That series of videos does exactly that, simulates the world as a sphere and as a plane. It's not easy...
 
user4704
I'd avoid anything involve a latitude and longitude system for this.
 
user4704
Then the conversion between clicked map point and world coordinate is a simple scale + translation, at most.
 
That's pretty much what I do.
 
user4704
6:16 PM
Way more trivial than dealing with all the complexities of reality that mapbox is going to try helping you with
 
You could do something like a map projection, which is easier then a full planar system.
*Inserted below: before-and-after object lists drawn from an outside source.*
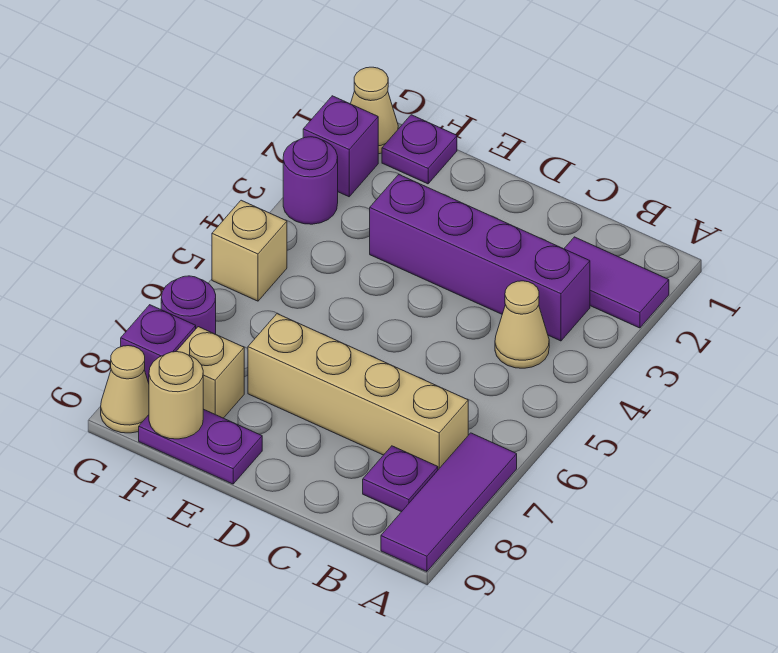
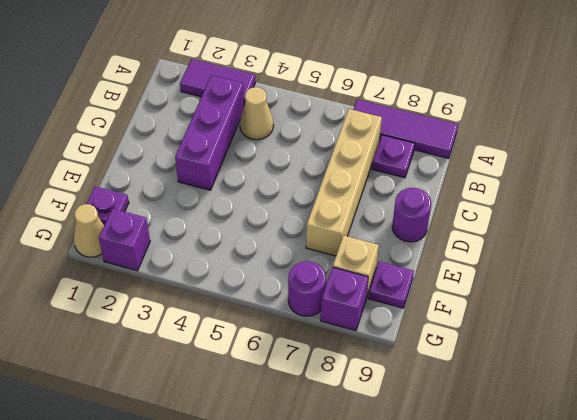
purple tile A2:B2 level 1 -> purple tile A2:A3 level 1
purple brick B3:E3 level 1 -> purple brick B3:D3 level 1
purple plate E9:F9 level 1 -> purple plate F9 level 1
tan round brick F9 level 2 -> none
purple round brick G3 level 1 -> purple round brick D9 level 1
tan brick G5 level 1 -> none
tan cone G9 level 1 -> none

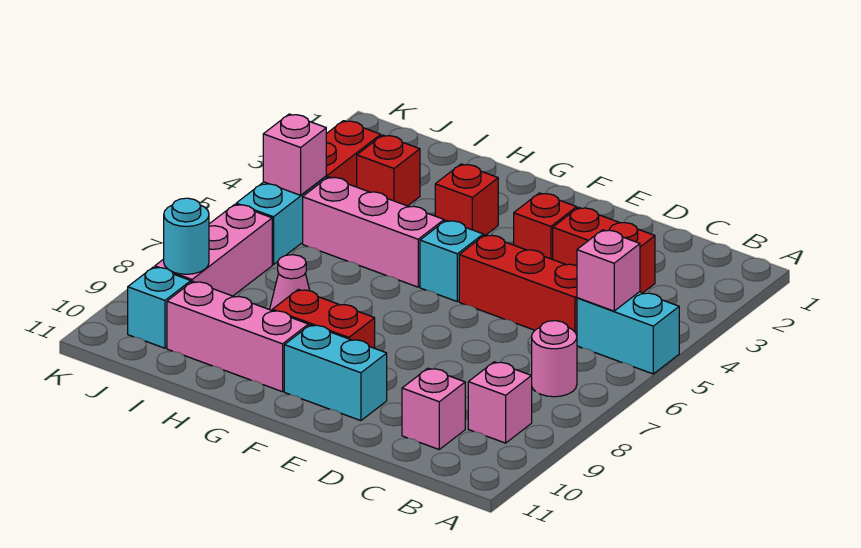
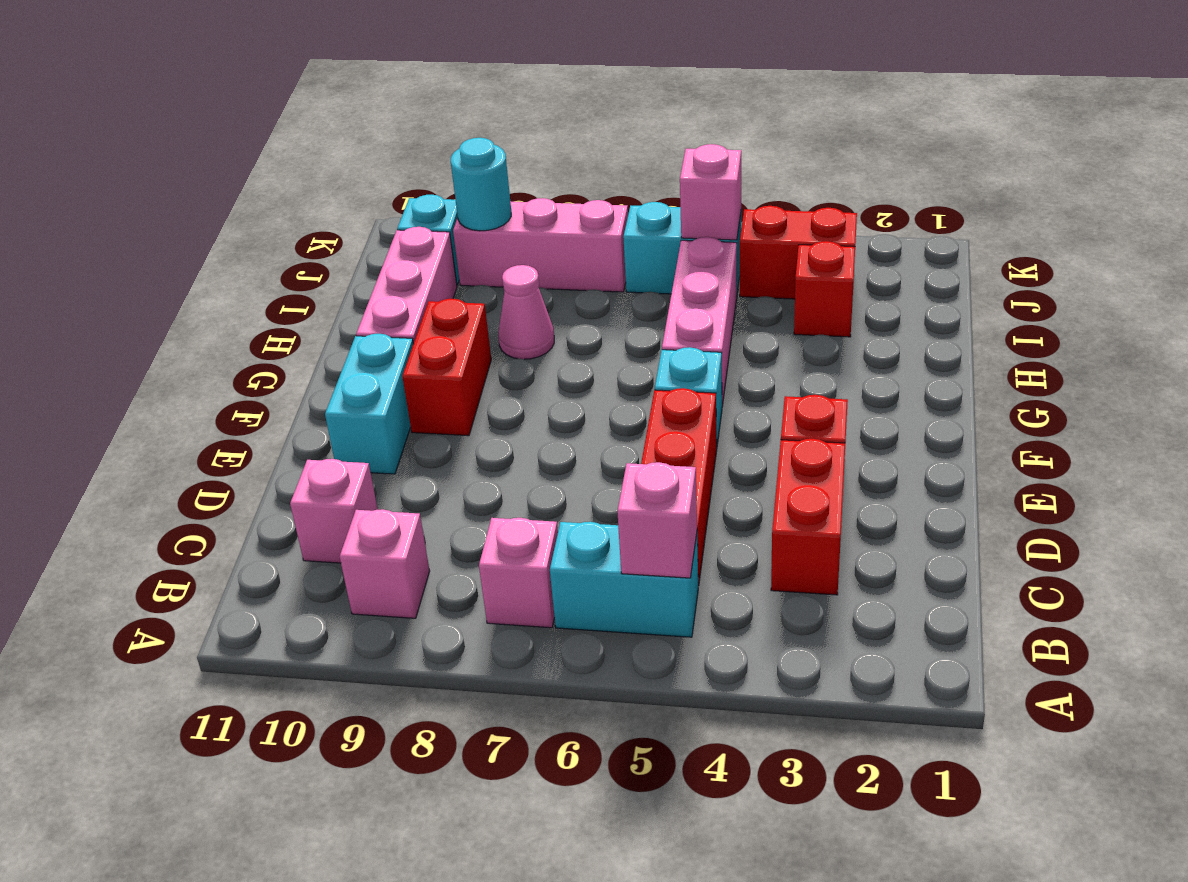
cyan brick A5:B5 level 1 -> cyan brick B5:B6 level 1
pink round brick B7 level 1 -> pink brick B7 level 1
red brick G3 level 1 -> none

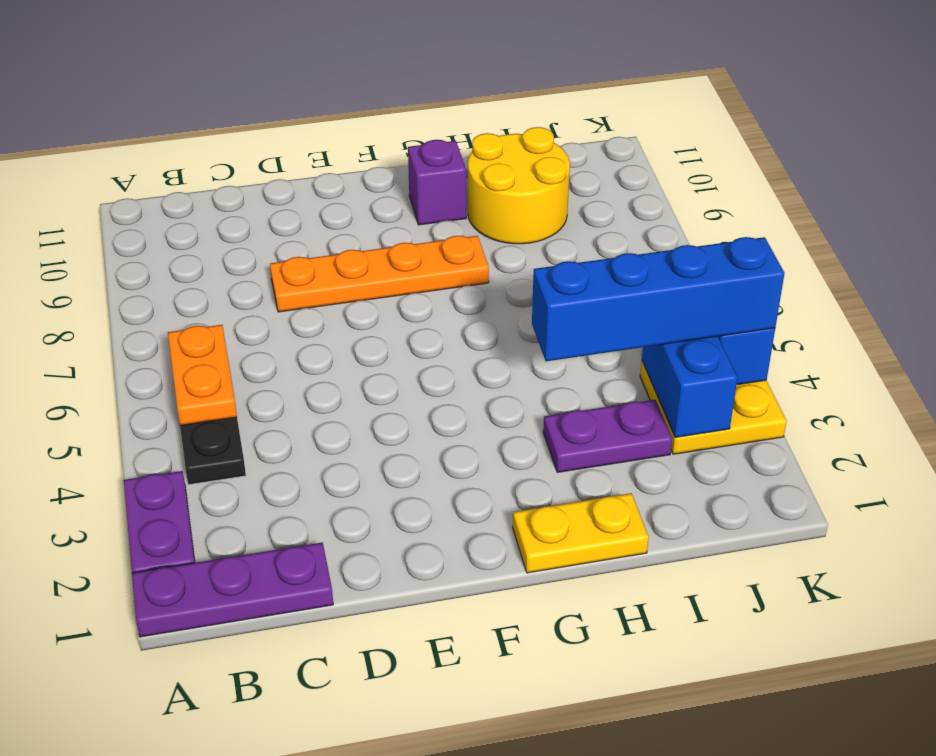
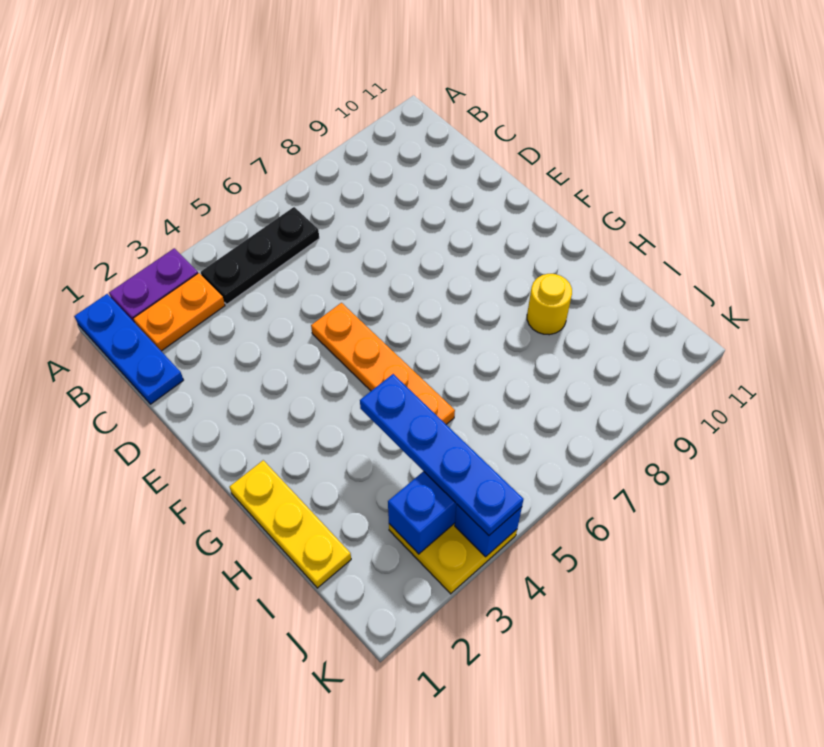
purple plate A1:C1 level 1 -> blue plate A1:C1 level 1
orange plate B5:B6 level 2 -> orange plate B2:B3 level 1
orange plate D8:G8 level 1 -> orange plate E5:H5 level 1
yellow plate G1:H1 level 1 -> yellow plate G1:I1 level 1
purple brick G10 level 1 -> none
purple plate H3:I3 level 1 -> none
blue brick H4:K4 level 3 -> blue plate H4:K4 level 3
yellow round brick H9:I10 level 1 -> yellow round brick H9 level 1

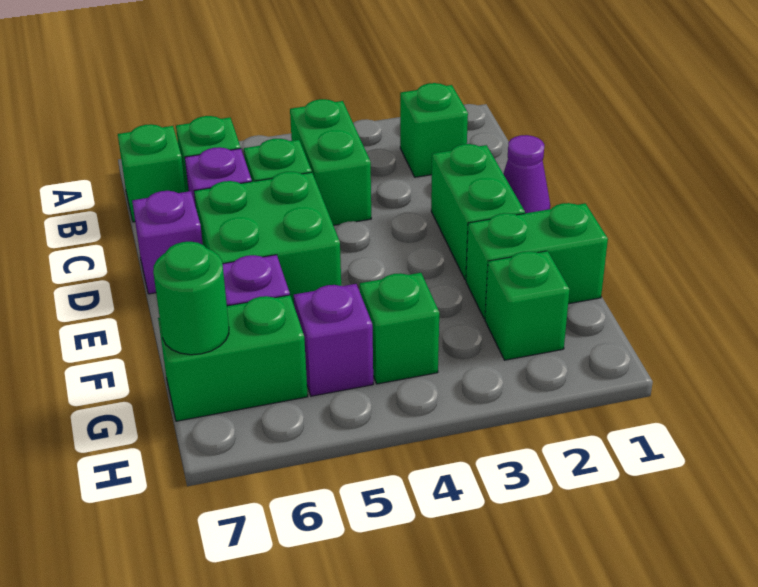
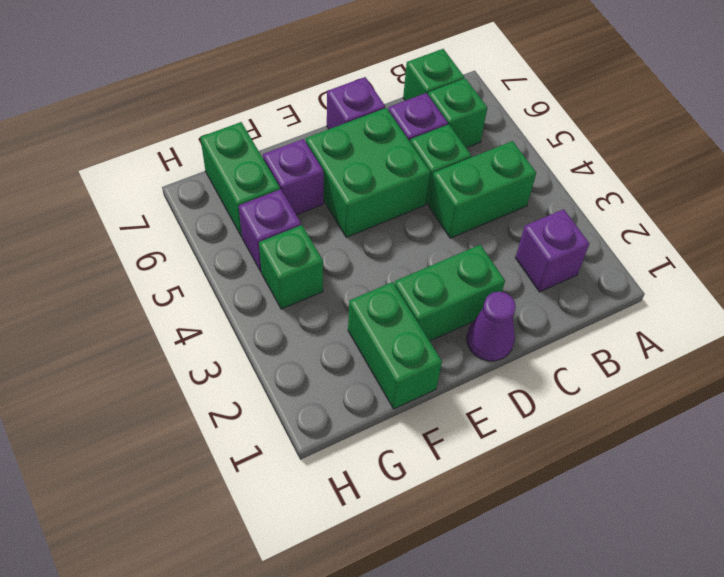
green brick B2 level 1 -> purple brick B2 level 1
green brick G2 level 1 -> none
green round brick G7 level 2 -> none

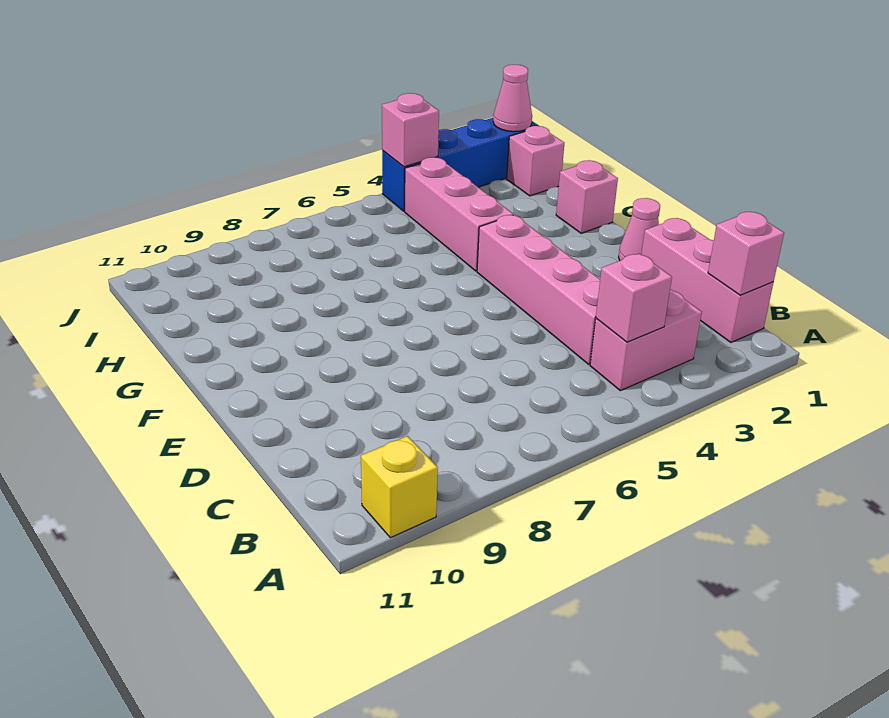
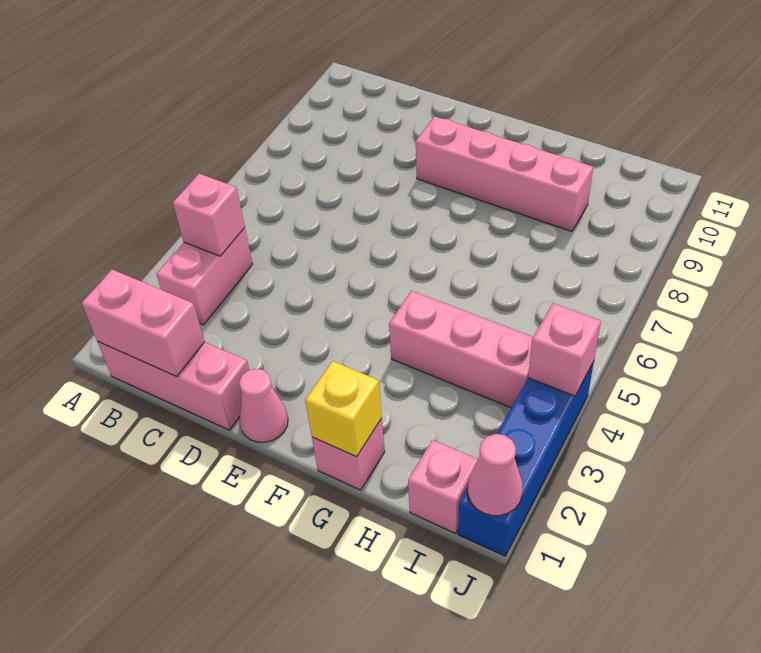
yellow brick A10 level 1 -> yellow brick G1 level 2
pink brick B1 level 2 -> pink brick B1:C1 level 2
pink brick C4:F4 level 1 -> pink brick E9:H9 level 1

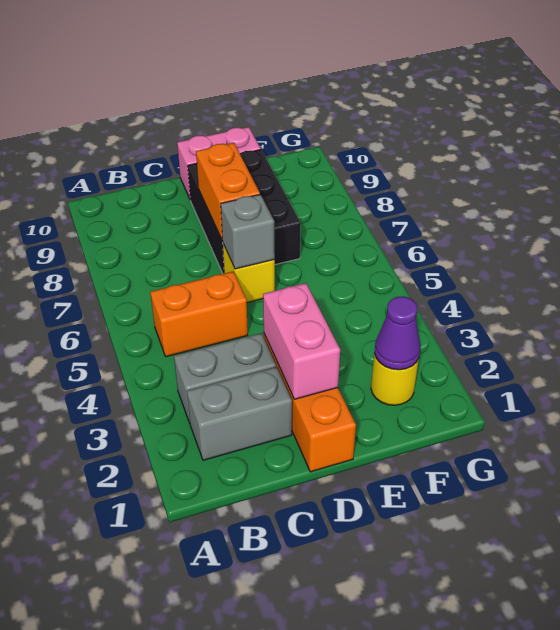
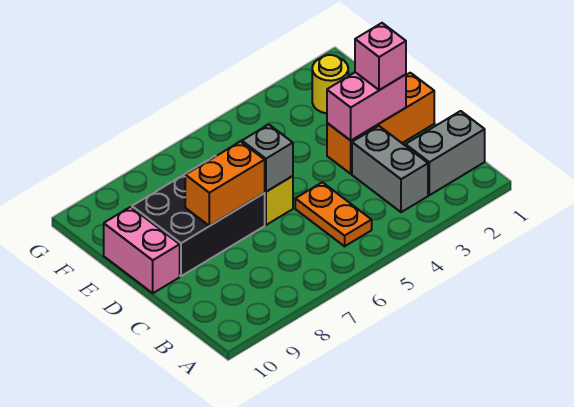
grey brick B2:C2 level 1 -> grey brick B1:B2 level 1
orange brick B5:C5 level 1 -> orange plate B5:C5 level 1
none -> pink brick D2 level 3
purple cone F2 level 2 -> none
I don't know what mapbox is, so...
 
Hmmmm, im gonna take a look at that, thanks :). Mapbox uses the mercator projection, if you mean that ^^
 
user4704
(or alternatively, if I had to represent the world as a sphere, I'd just do everything in polar-ish coordinates. Maybe just lat/long/elevation directly, and build the chunk system accordingly
 
user4704
like as a system of arcs)
 
Mercator is the most common.
But if you are having problems because you are using the limits of the Unity engine terrain boundaries, you have to re-center the terrain somehow.
 
6:18 PM
Yep... i already tried a fully lat/lng based coordinate system. But the chunks i placed were stretched due the projection type and it looked awefull
 
What is your end goal for this?
 
user4704
You did it backwards then.
 
user4704
You should keep the chunks uniform, stretch the projection.
 
user4704
I still think you're overcomplicating it since it doesn't sound like you need a spherical world here.
 
user4704
shrug
 
6:20 PM
No, just a flat world map :D
Totally forgot to mention this >.<
 
user4704
Then you don't need lat/long at all.
 
user4704
Just drop it. And probably don't use mapbox.
 
I still want some kind of real world map... are there any mapbox alternatives ? Because my game should "play" on the real world.
 
If you only need a flat world map, you could just do a cylindrical map, same as many many games.
 
Yep just a flat world map. But i really would like to use the real world map with zoom levels and all the other stuff that comes along with mapbox... coding one on my own would be hard i guess
 
6:25 PM
What level of detail do you want?
 
Extremly detailed, roads, parks, woods
And road names of course
 
So like Google Maps?
Kerbal Space Program?
Civilization?
 
Yea, right ... like google maps
 
What is the source of input data for this going to be?
 
thats why i started using mapbox, because i didnt found an good google maps plugin for unity.
 
6:27 PM
There is an open map database.
Open street map
 
But no unity plugin for that ...
 
Looks like there is a half-dozen.
Including MapBox, but others too.
 
Ouh, well... but when i use open streetmap im gonna have the same problem... that due to the lat/lng position and the map at unity position : 0,0 the chunks are spawning in a different spot
 
user4704
So you don't need a "simple rectangle map" then.
 
Well, with a world that big, you are kind of on your own...
 
user4704
6:30 PM
Yeah.
 
There is usually a way to re-center the terrain to 0,0 that is the area you are focused on, but that's all I can offer really.
 
Alright than im searching a bit more... thanks :)
 
nice related questions sidebar
 
:D
 
7:08 PM
oh my, the tag has already been used by another question. Is this warm and fuzzy feeling what it means to be a dad?
 
I wouldn't know, sorry man.
 
 
2 hours later…
9:23 PM
@Jimmy roflmao
 
 
2 hours later…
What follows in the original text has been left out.